Graf wundert sich in dem Brief, warum Van der Bellen "im Schutze Ihrer absoluten beruflichen Immunität" bei der Nationalratssitzung am Mittwoch den Dritten Präsidenten gefragt habe: "Wie erklären Sie uns, den Abgeordneten dieses Hauses, dass unter den Mitarbeitern Ihres Büros der Hitlergruß ,Heil Hitler!‘ offenbar zu einer üblichen Begrüßungsformel gehört?" Dies sei, so Graf, "eine Lüge" .

Auch ein T-Shirt wie jenes, das Van der Bellen in der Nationalratssitzung hergezeigt hat - bedruckt mit einem Reichsadler und der Zahl 88, in rechtsradikalen Kreisen ein Code für "Heil Hitler" - hätten seine Mitarbeiter nie bestellt. Graf fordert Van der Bellen auf, diese "böswilligen Unterstellungen (...) zu unterlassen" . Graf will dagegen "gerichtlich vorgehen" .
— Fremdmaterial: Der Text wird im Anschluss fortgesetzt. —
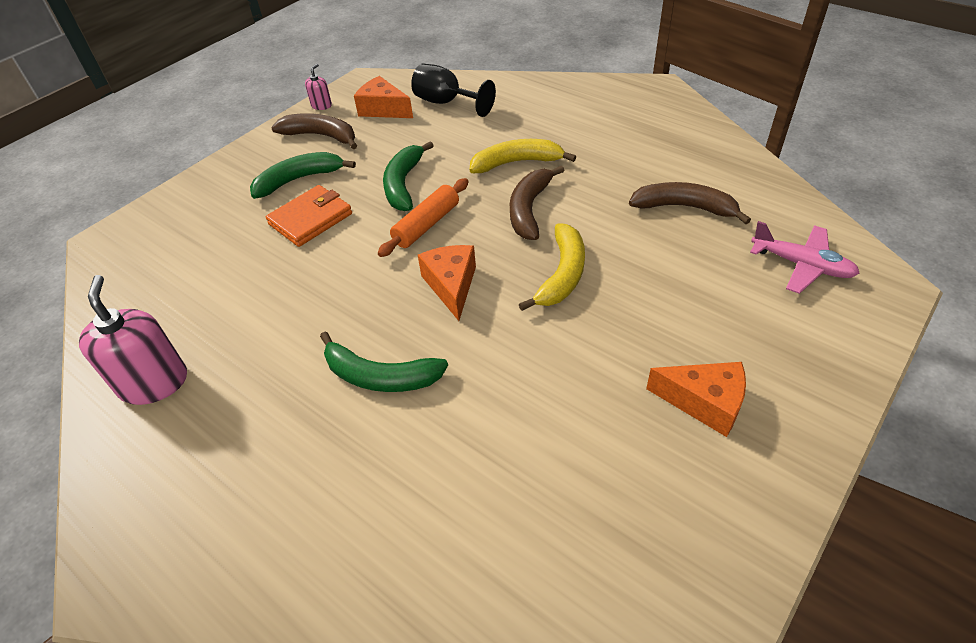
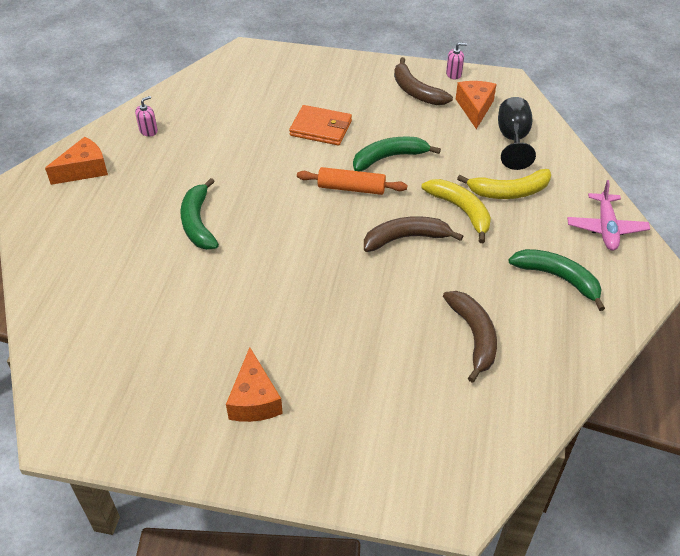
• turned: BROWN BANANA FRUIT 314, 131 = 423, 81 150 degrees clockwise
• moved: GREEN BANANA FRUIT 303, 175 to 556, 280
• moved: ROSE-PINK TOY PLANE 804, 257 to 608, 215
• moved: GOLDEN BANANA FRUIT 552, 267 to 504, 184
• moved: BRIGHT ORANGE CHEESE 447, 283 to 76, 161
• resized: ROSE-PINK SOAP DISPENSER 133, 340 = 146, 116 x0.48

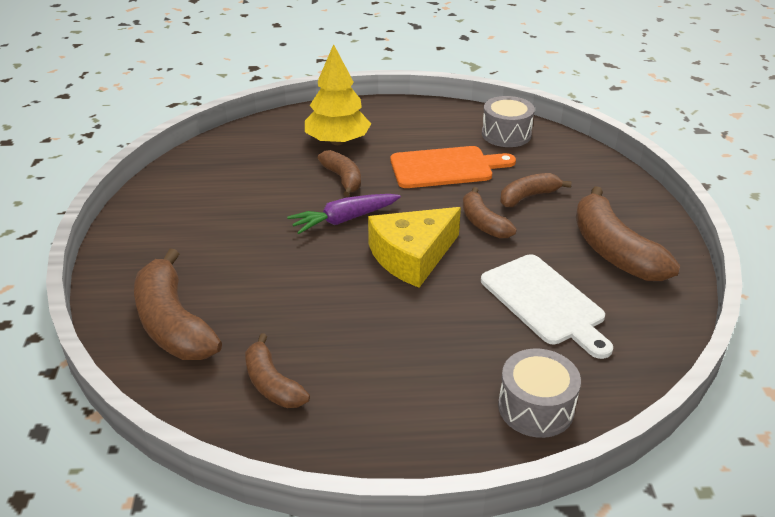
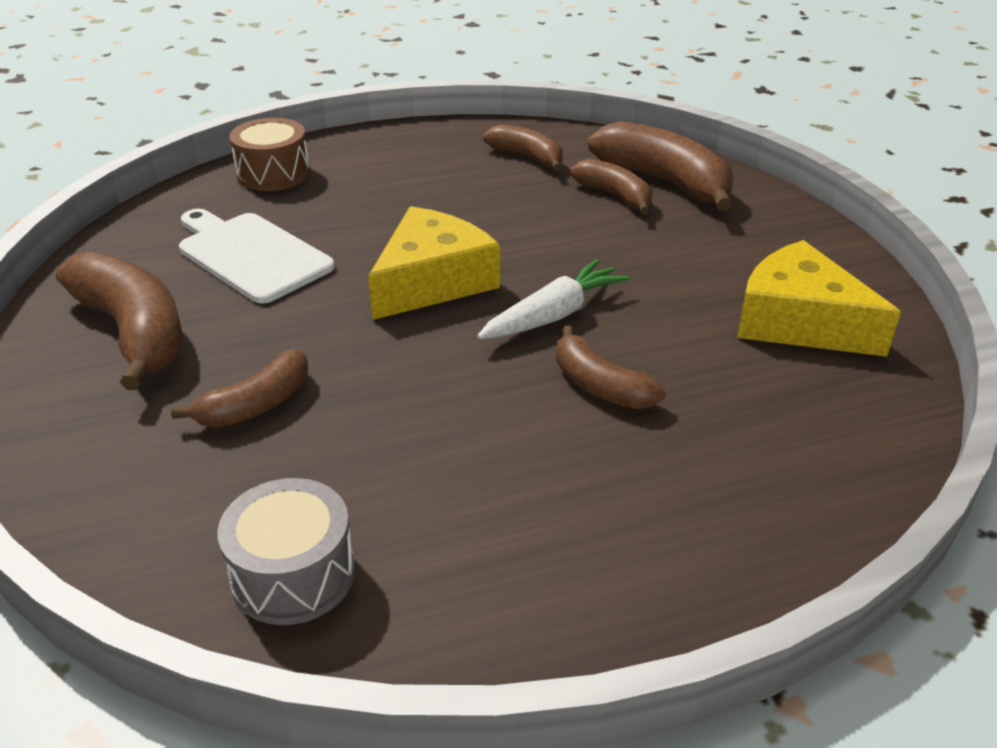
• removed: GOLDEN FIR TREE 338, 94
• removed: BRIGHT ORANGE BREAD BOARD 453, 167
• moved: BROWN BANANA FRUIT 490, 213 to 611, 186
• recoloured: VIOLET ROOT VEGETABLE 344, 214 to SNOW-WHITE ROOT VEGETABLE 553, 299
• recoloured: GRAY TOY DRUM 539, 393 to BROWN TOY DRUM 270, 154
• added: GOLDEN CHEESE 819, 298

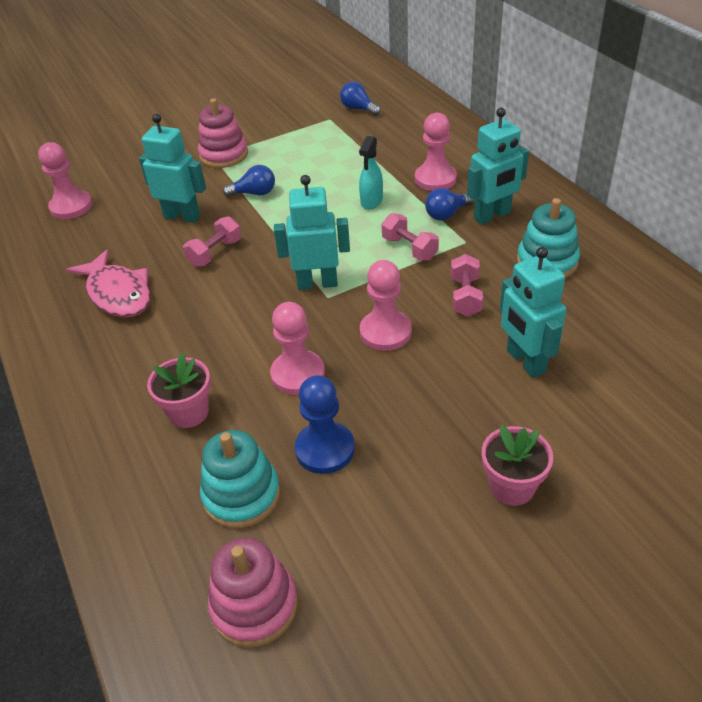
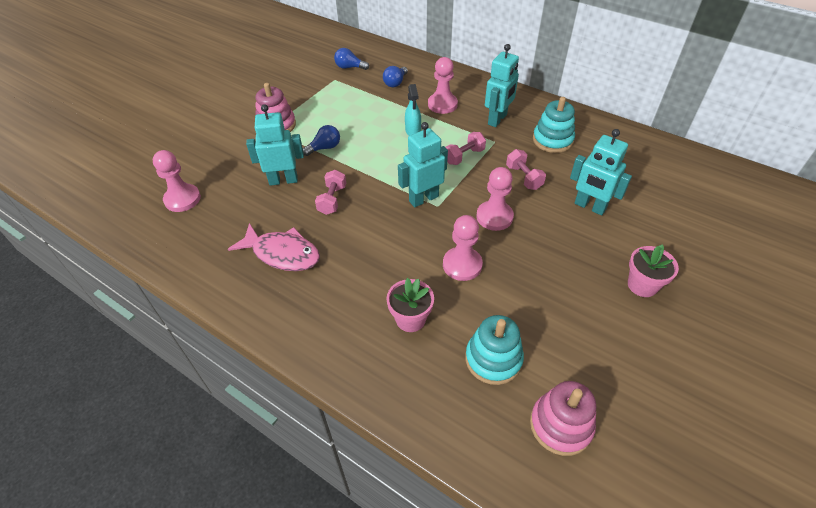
• moved: BLUE LIGHT BULB 449, 204 to 395, 76
• turned: ROSE-PINK HAND WEIGHT 410, 237 = 466, 148 60 degrees counterclockwise
• removed: BLUE CHESS PAWN 325, 424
Auf seiner Homepage verbreitet Graf unterdessen das "typische deutschnationale Geschichtsbild" , wie Brigitte Bailer-Galanda, Leiterin des Dokumentationsarchiv des österreichischen Widerstandes, konstatiert. Unter dem Titel "Leugnung des Genozides an den Sudetendeutschen?" ist dort in einem Gastbeitrag von dem "Völkermord an den über 3 Millionen ehemaligen Österreichern" in der ehemaligen Tschechoslowakei zu lesen. "Dass es bei der Vertreibung der Deutschen aus der Tschechoslowakei zu Exzessen gekommen ist, steht außer Zweifel - aber es war kein Völkermord" , meint dazu die Historikerin im Standard-Gespräch. Mit der Vertreibung von Deutschen werde in gewissen Kreisen "versucht, vieles aufzurechnen" . (hei, pm/DER STANDARD-Printausgabe, 23. Jänner 2009)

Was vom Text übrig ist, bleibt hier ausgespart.